Sternum length and rib cage dimensions compared with bodily proportions in adults with cystic fibrosis

Louis-Philippe Laurin 1, Vincent Jobin 1,, François Bellemare 1
PMCID: PMC3418094  PMID: 22679612

Abstract

BACKGROUND:

A greater structural expansion of the rib cage in females compared with males has been described in cystic fibrosis (CF) patients; however, conflicting data exist as to whether an elongation of the bony ribs and sternum contributes to this expansion.

OBJECTIVES:

To compare height-adjusted anthropometric measures and sternum length between a group of normal subjects and a group of CF patients of both sexes.

METHODS:

Anthropometric measurements including body weight, height, upper and lower limb lengths, biacromial distance and pelvic width were measured in the standing position in 30 CF patients (13 males) and 28 normal subjects (14 males). Body surface measurements of anterior-posterior and lateral diameters of the rib cage at functional residual capacity, and sternum length were also obtained.

RESULTS:

Compared with normal subjects, CF patients had lower body weight, shorter standing height and shorter height-adjusted upper and lower limb lengths. Rib cage diameters were greater in CF patients than in normal subjects of either sex, but height-adjusted sternum length was not different.

CONCLUSION:

Significant differences in bodily proportions were found between normal subjects and CF patients, suggesting a differential growth pattern for the trunk and limbs. However, increased rib cage dimensions with lung hyperinflation and airway obstruction was not associated with an elongation of the sternum.

Keywords: Biometrics, Chest wall, Cystic fibrosis in adults, Lung hyperinflation, Sternum length


In spite of substantial improvements in care and survival in patients with cystic fibrosis (CF), a sex gap in mortality persists, with survival being three to five years shorter in females than in males (1,2). A sex difference in thoracic adaptation to pulmonary hyperinflation has been described in CF patients: rib cage cross-sectional area for a given rib inclination was shown to be greater in CF patients than in normal subjects, indicating a structural expansion of the rib cage that is 2.5 times greater in females than in males (3). A structural expansion of the rib cage may impair diaphragm function and increase the energy cost of breathing, which may contribute to more rapid respiratory failure in female than in male CF patients. Because pulmonary hyperinflation can occur during the growth period of patients with CF, it is conceivable that it may favour an outgrowth of the bony rib cage. Because the ribs tend to grow longer in relation to height in females than in males, it is also conceivable that this outgrowth could be greater in female than in male CF patients (4). An elongation of the ribs and sternum has been described in an animal model of hyperinflation (5). Available data in human CF patients are scarce and conflicting. A longer sternum length has been described in children with CF compared with normal children of the same height (6), although no distinction between the sexes was made in that study. However, a more recent study (7) found no significant difference in the length of the sixth rib and sternum between adult male CF patients and normal subjects (7).

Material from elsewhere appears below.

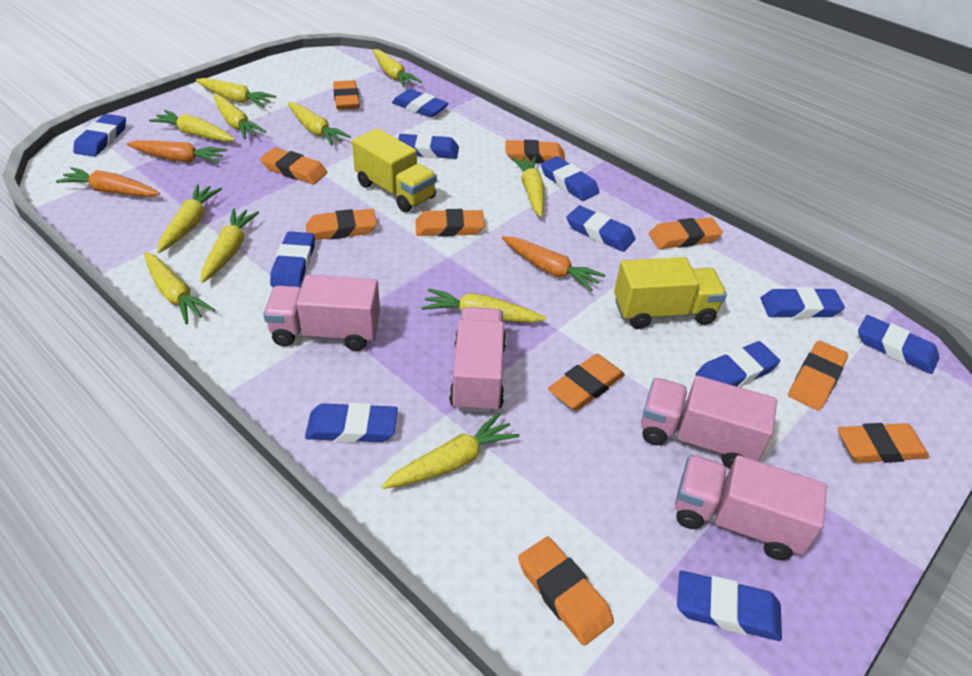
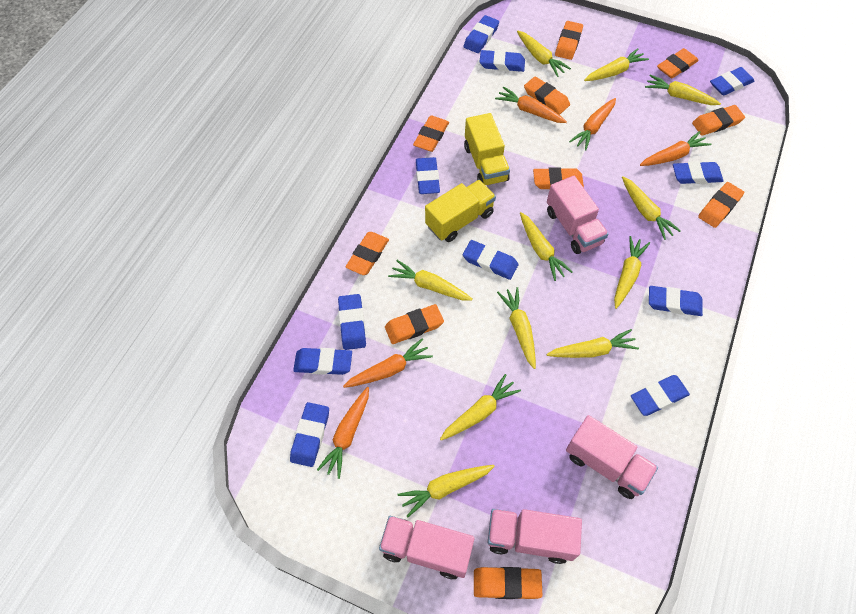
orange carrot: 3 -> 5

In the present study, we hypothesised that rib cage expansion with lung hyperinflation in CF patients would be associated with an elongated sternum, and that this would be more accentuated in females than in males.

METHODS

Subjects

Thirty CF patients (13 males and 17 females) were recruited among hospitalized patients and during CF ambulatory clinics in the same hospital. All patients had a stable respiratory condition. Recent pulmonary function test results, age at diagnosis and diagnostic data (genetic testing and/or sweat test) were noted from each patient’s medical record. In addition, 28 age- and sex-matched normal subjects (14 males and 14 females) were recruited among hospital employees, medical students and medical residents. All normal subjects were nonsmokers without a history of thoracic trauma or surgery, and underwent a forced spirometry test (forced expiratory volume in 1 s [FEV1] and forced vital capacity [FVC]), the results of which had to be within normal limits. The protocol was approved by the human ethics committee of the Centre Hospitalier de l’Université de Montréal-Hôtel-Dieu (Montreal, Quebec). All participants provided written informed consent.

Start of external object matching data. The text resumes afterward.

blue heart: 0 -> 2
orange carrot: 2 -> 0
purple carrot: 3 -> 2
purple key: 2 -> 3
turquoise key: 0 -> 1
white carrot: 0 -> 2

Assuming an isotropic elongation of rib cage bones of at least 5.3%, corresponding to the increase in rib cage cross-sectional area at a given rib angle previously reported in male CF patients (3), and a mean (± SD) sternum length of 17±1.7 cm, it was estimated that 29 subjects per group would be necessary to detect such a difference in sternum length with a probability of 0.05 and a power of 80%.

Anthropometric measurements

All measurements were obtained with the subjects standing upright. For each measurement, anatomical landmarks were first identified and marked on the skin with a pen. The following dimensions were measured twice on each of the subjects by the same medical resident (LPL), with the average value calculated and recorded.

Arm length:

The lengths of the right and left arms were measured as the distance between the acromion and the ulnar styloid process with a metric tape. Measurements were taken with arms in abduction at 90°.

Leg length:

The lengths of the right and left legs were measured as the distance between the iliac crest and the lateral malleolus using a metric tape.

Sternum length:

Sternal length was measured as the distance between the sternal notch and the sternal-xiphisternal junction using a metric tape.

Biacromial distance:

The distance between acromions was measured with a pelvic caliper.

Pelvis width:

The distance between iliac crests was measured using a pelvic caliper.

Anterior-posterior rib cage diameters:

The upper and lower anterior-posterior diameters of the chest at the level of the manubrium (APRC_U) and sternal-xiphisternal junction (APRC_L), respectively, were measured using a pelvic caliper at the end of a normal expiration.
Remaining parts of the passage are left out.